Jika kita cermati gagasan dalam buku ini, maka penulis dengan teliti
mengurai politik anggaran dari masa ke masa (170-203). Yang secara singkat
kita bagi kedalam tiga fase. Pertama, masa awal kemerdekaan. Focus
anggaran pada periode ini lebih mentik beratkan pada upaya konsolidasi
nasionalis serta membangun perekonomian melalui nasionalisasi asset.
Kecenderungan ini dipengaruhi oleh setting sosial politik yakni upaya
menyatukan dan membangun nasionalisme di Republik yang masih berusia
muda dan rentan disintegrasi. Nasionalisme yang membara turut membakar
perampasan perusahaan asing agar secepatnya dikelola dan dimanfaatkan
untuk kesejahteraan masyarakat pribumi.
Fase kedua, era orde baru. Rezim Soeharto yang tampil sebagai korektor
atas kebangkrutan ekonomi orde lama membangun sistem anggarannya
diatas dua pilar utamanya yakni pertumbuhan ekonomi yang tinggi, dan
untuk itu dibutuhkan stabilitas politik yang terjaga. Sebagian besar sumber
daya anggaran dimasa ini difokuskan untuk menopang dua cita-cita ini.
Belakangan kemudian kedua pilar tersebut ditambah satu, yakni aspek
pemerataan. Kemudian terkenal luas dengan istilah :trilogi pembanguinan.
Dengan ambisi untuk membangun ekonomi secepatnya maka investasi asing
dipacu untuk menjejali modal dan berlalu lalang membiayai belanja
pembangunan.
Era reformasi, ditandai oleh perundang-undangan yang memungkinkan
keterlibatan masyarakat mulai perencanaan sampai pengawasan anggaran.
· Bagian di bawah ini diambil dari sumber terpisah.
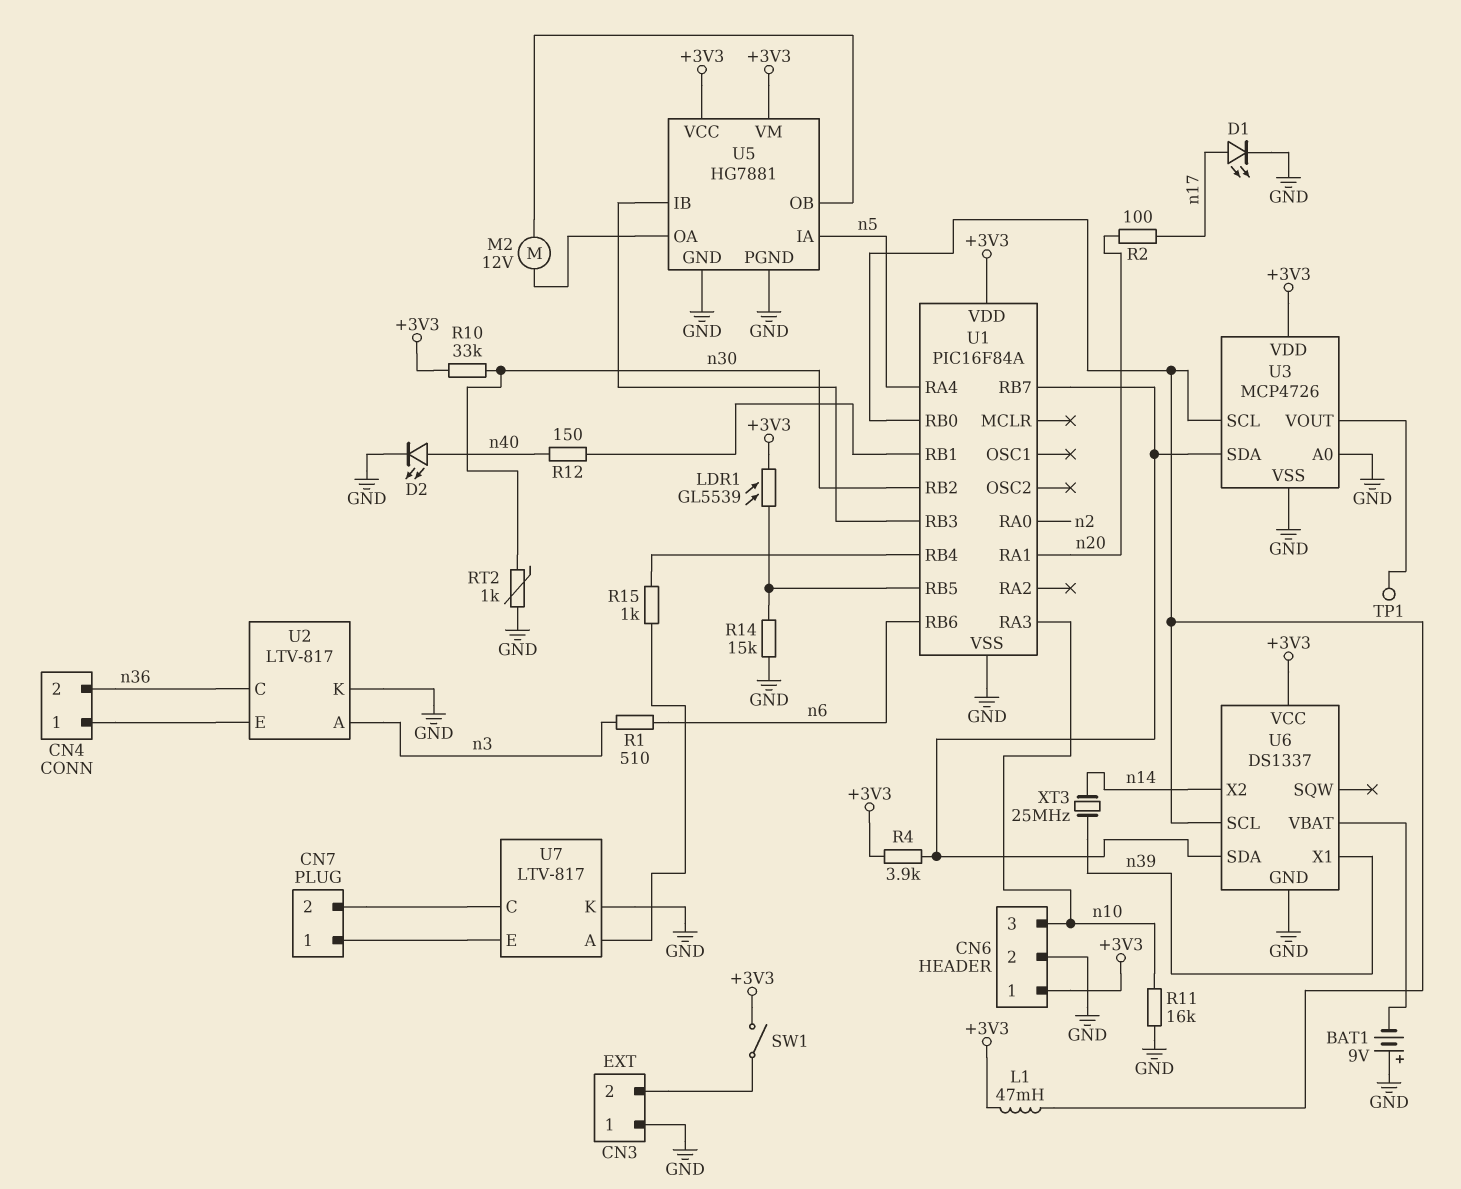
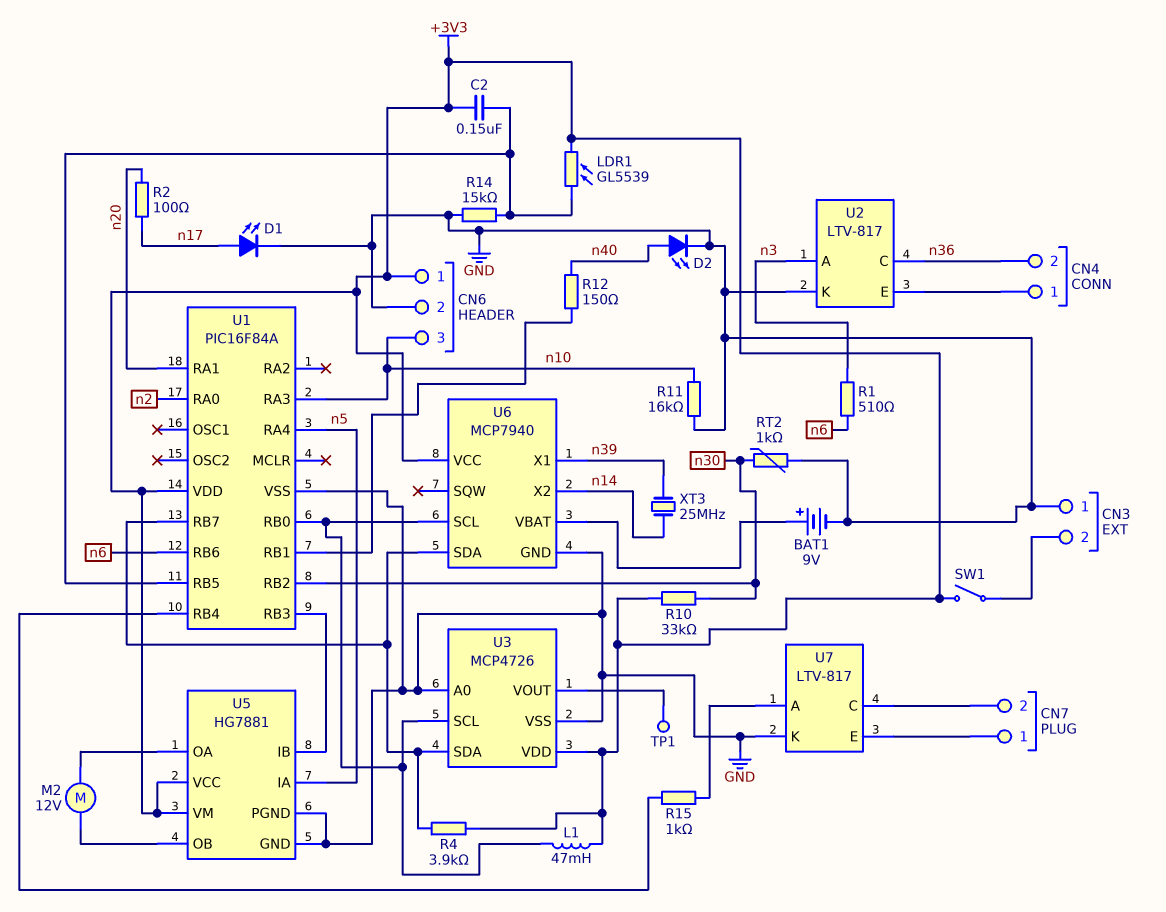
BAT1: 9V (plus GND, minus U6/VBAT) -> 9V (plus U6/VBAT, minus GND)
C2: none -> 150nF (+3V3, U1/RB5)
U6: DS1337 -> MCP7940

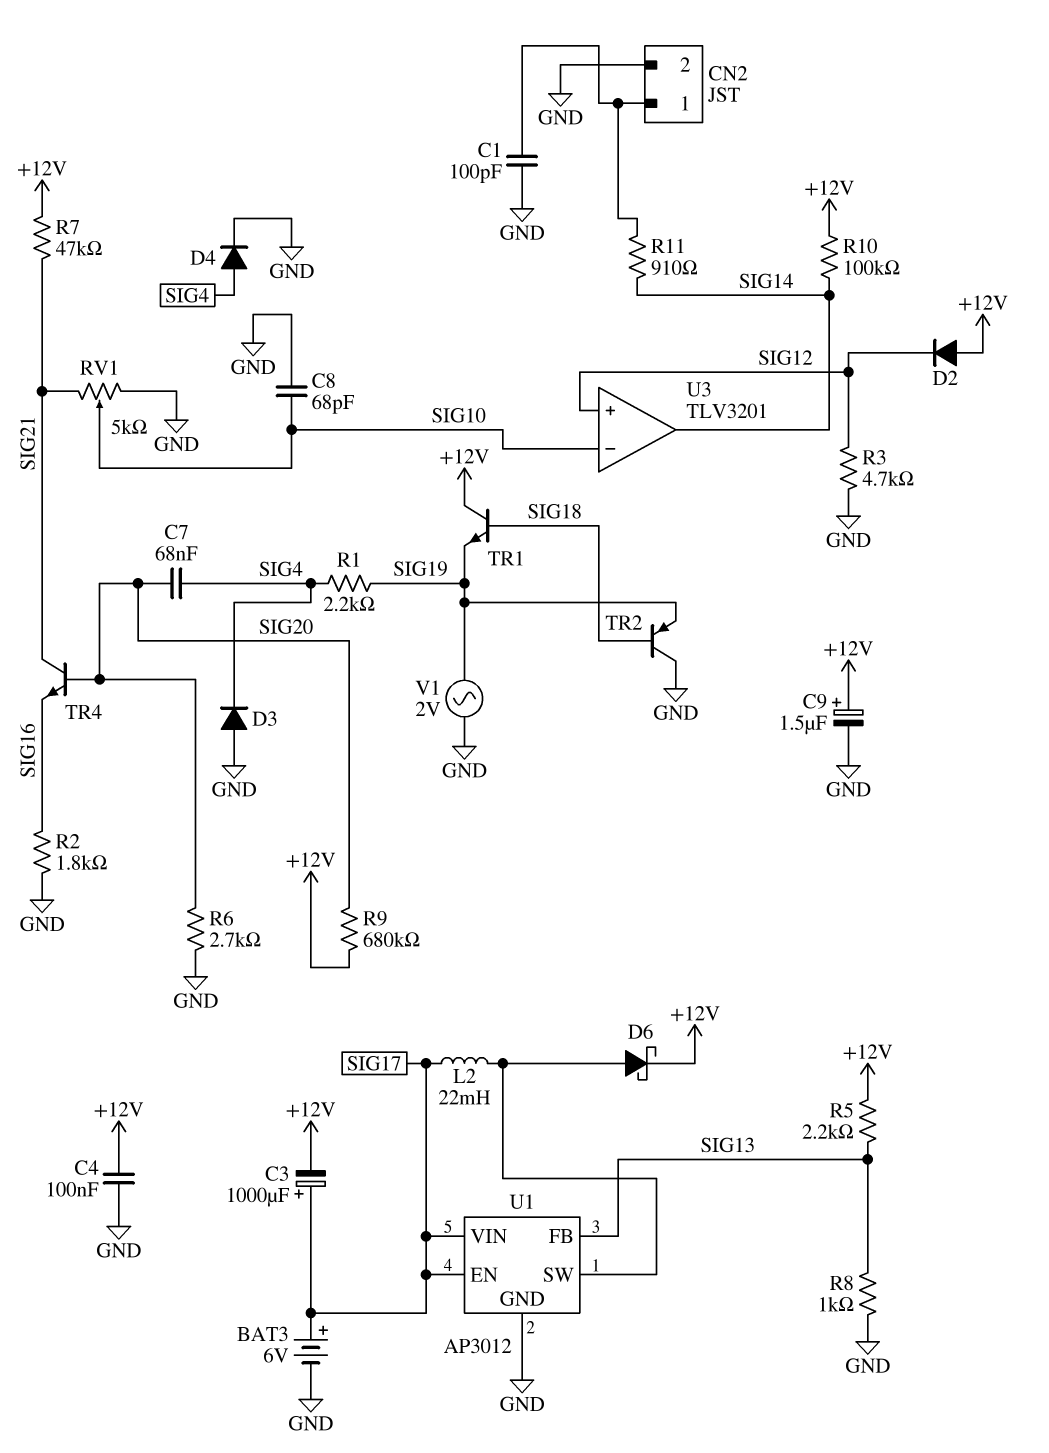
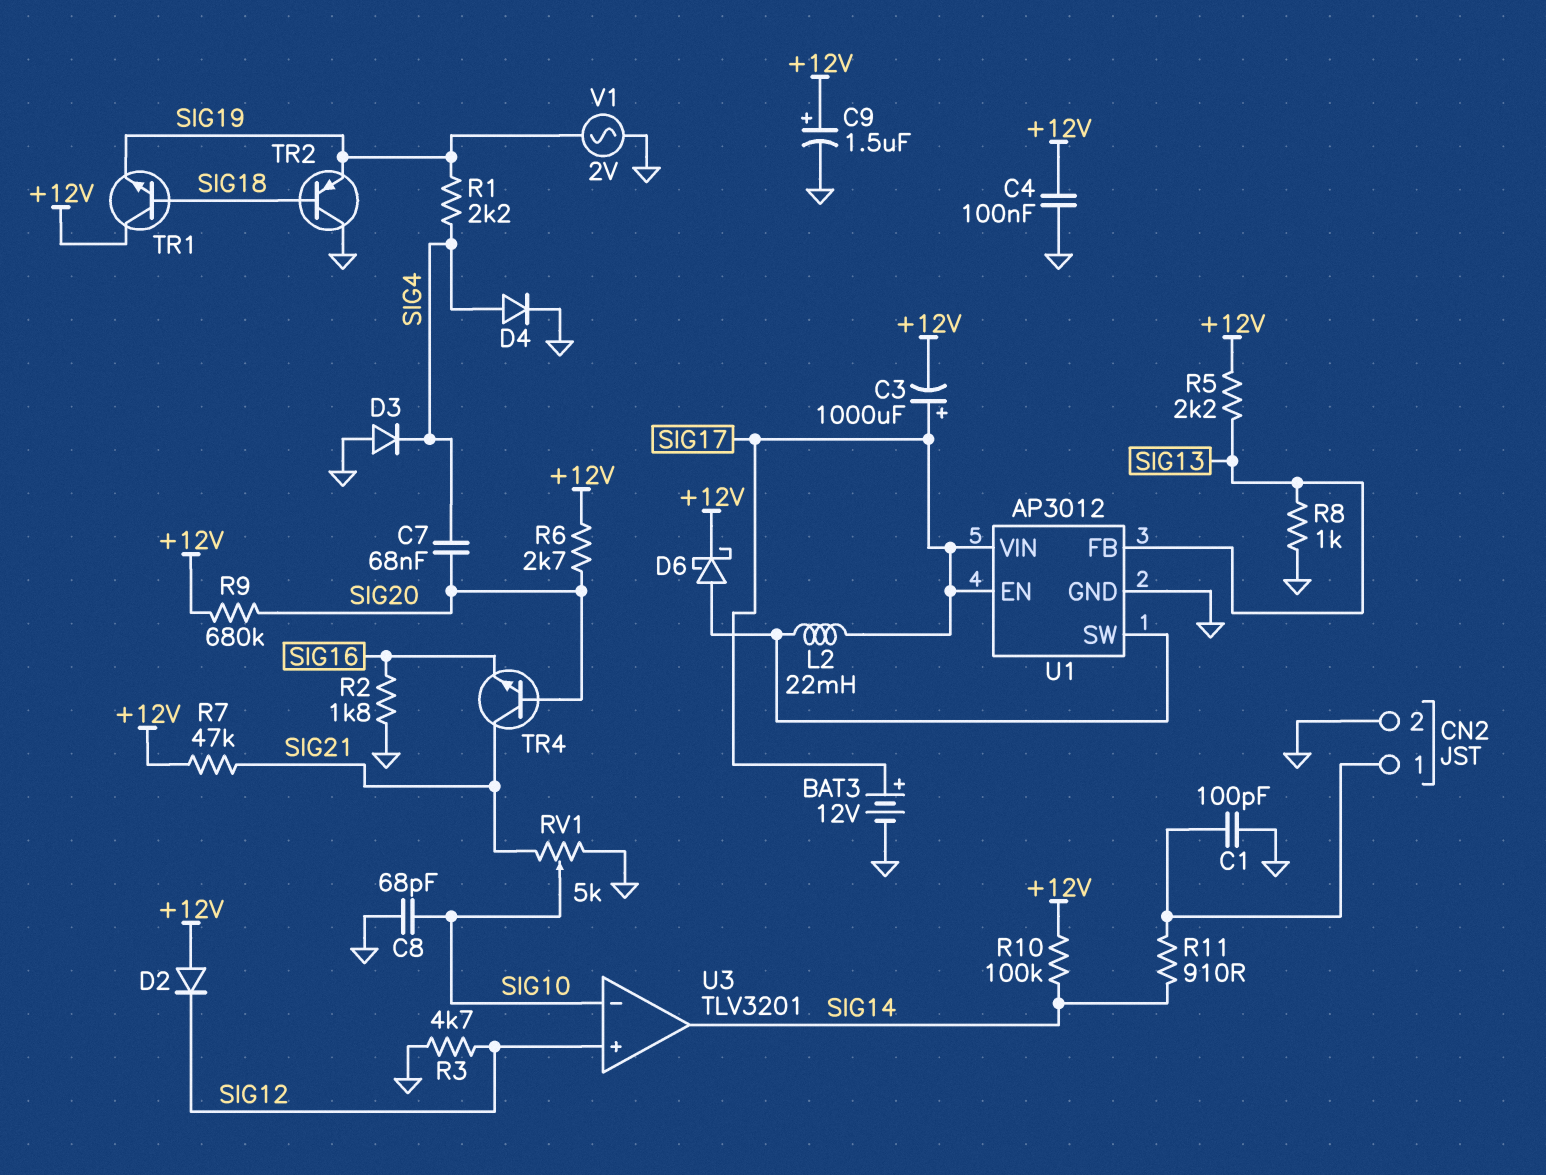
BAT3: 6V (plus SIG17, minus GND) -> 12V (plus SIG17, minus GND)
R6: 2.7k (GND, SIG20) -> 2.7k (+12V, SIG20)

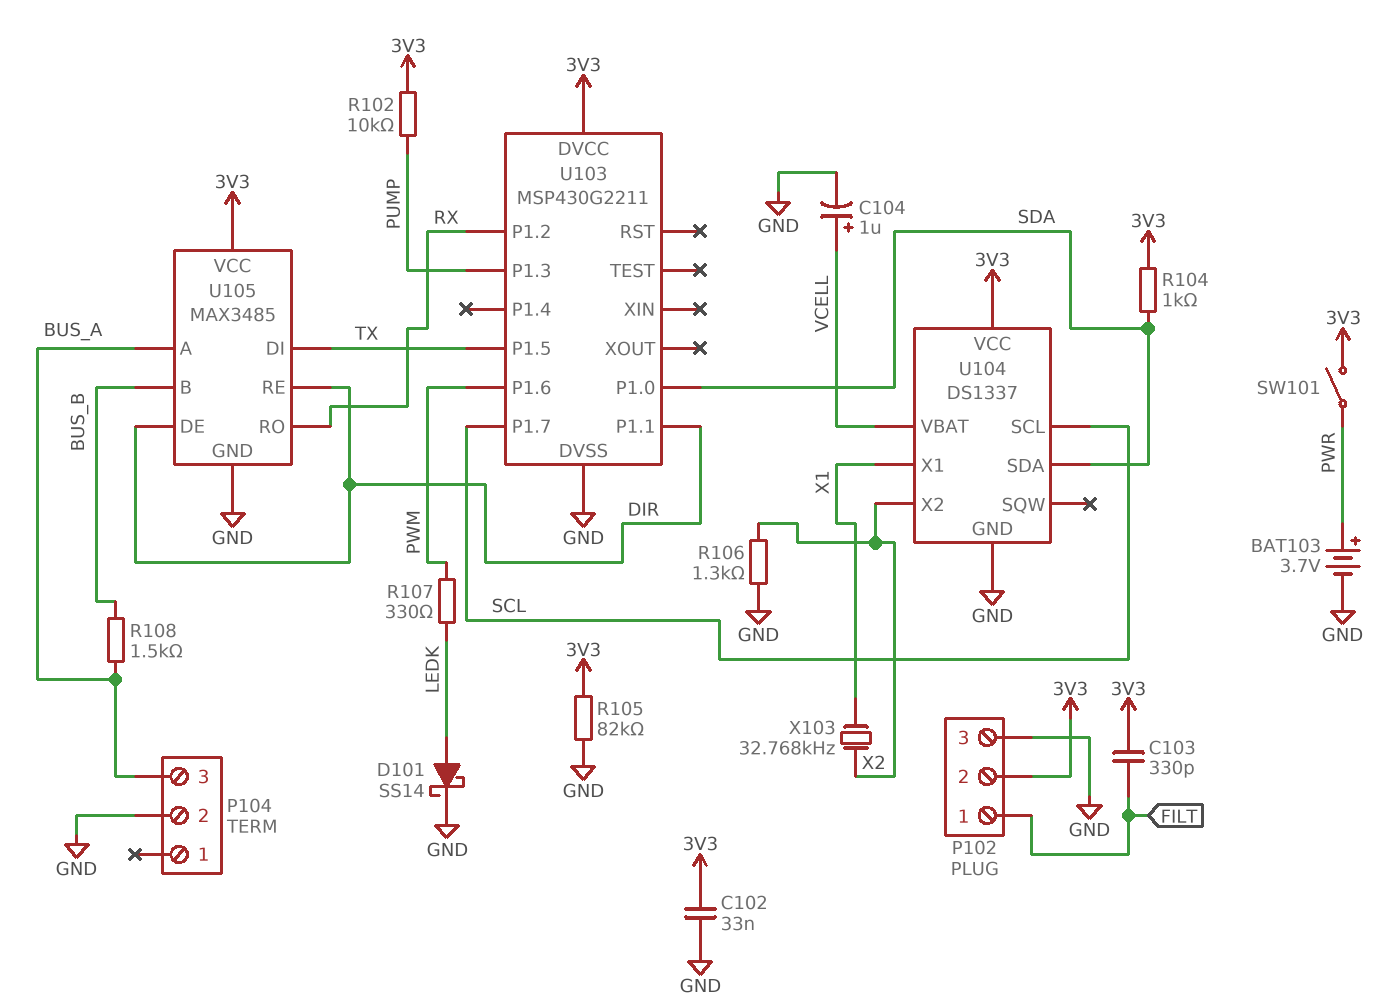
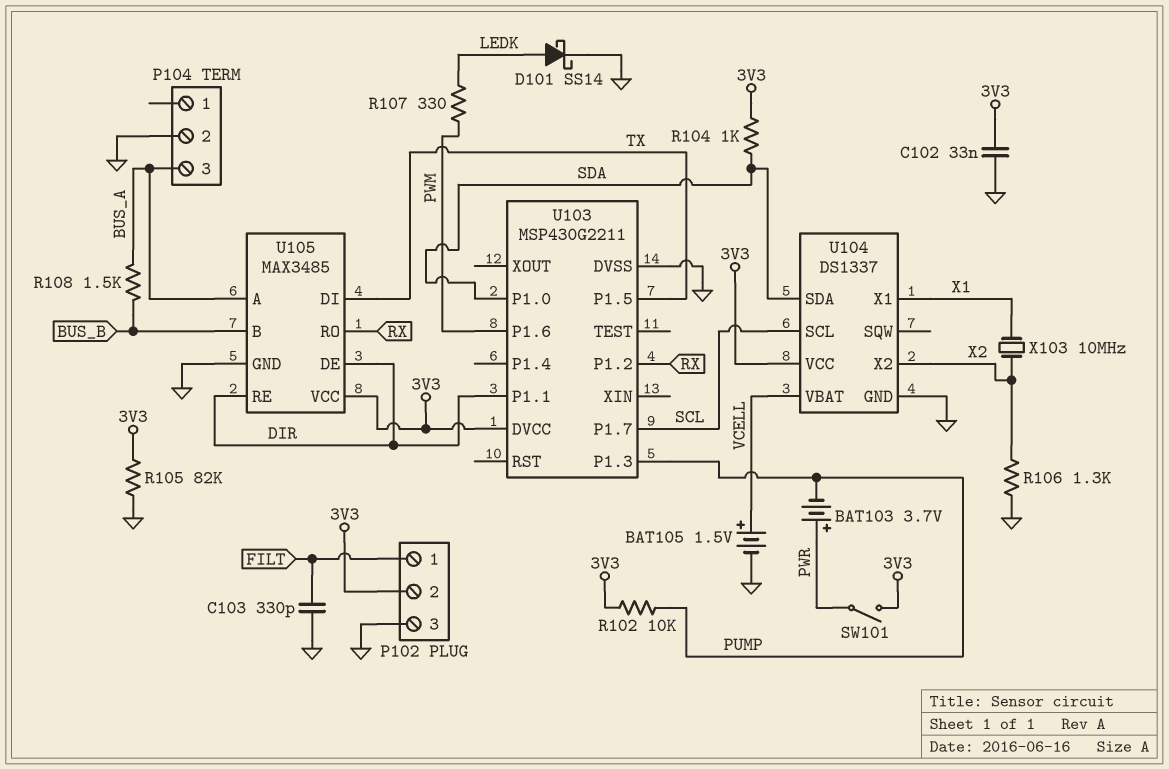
BAT103: 3.7V (plus PWR, minus GND) -> 3.7V (plus PWR, minus PUMP)
BAT105: none -> 1.5V (plus VCELL, minus GND)
C103: 330pF (3V3, FILT) -> 330pF (FILT, GND)
C104: 1uF (plus VCELL, minus GND) -> none
X103: 32.768kHz (X1, X2) -> 10MHz (X1, X2)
Di era ini pula mulai banyak dikenalkan istilah anggaran public yang
dibedakan dengan anggaran Negara, akuntabilitas, efisiensi, transparansi
ke khalayak luas. Otonomi daerah sebagai keputusan politik paska orde baru
turut berpengaruh terhadap perimbangan keuangan pusat daerah. Namun
terdapat paradoks didalamnya yakni semakin meningkatnya akuntabilitas,
transparansi, efisiensi di era otoda ini namun disisi lain belum
terbangunnnya kesadaran masyarakat secara massif serta masih rendahnya
political will elite daerah dalam memosisikan anggaran yang benar-benar pro
rakyat.

Apakah sistem penganggaran yang telah diatur melalui paket undangundang ini (dalam buku ini disebut tiga paket undang-undang yang
diterbitkan yakni UU No. 17 Tahun 2003 tentang keuangan negara, UU No. 1
Tahun 2004 Tentang perbendaharaan Negara, UU No. 25 Tahun 2004 tentang
sistem perencanaan Pembangunan Nsional (SPPN)) beriringan dengan
semangat mengimplementasikan konstitusi tersebut?.
Pertama yang harus kita cermati adalah kehadiran konstitusionalisme untuk
menjamin tegak dan mewujudnya konstitusi di tengah-tengah masyarakat.
Karena Setiap negara yang memiliki konstitusi tidak selalu menikmati apa
yang disebut konstitusionalisme. Konstitusionalisme adalah kondisi politik
yang memberi peluang berfungsinya konstitusi secara efektif dan mampu
memberi batasan pada kekuasaan dan wewenang pemerintah di suatu
negara. Di negara yang menganut konstitusionalisme, konstitusi benar-benar
dijadikan pedoman pemerintahan dan apa yang sudah diatur oleh UUD tidak
mudah diubah meskipun hal itu mungkin merugikan sebagian tokoh
politiknya.
Gagasan untuk membangun APBN Konstitusional ini juga hendaknya
berbarengan dengan konstitusionalisme sebagai penjaganya.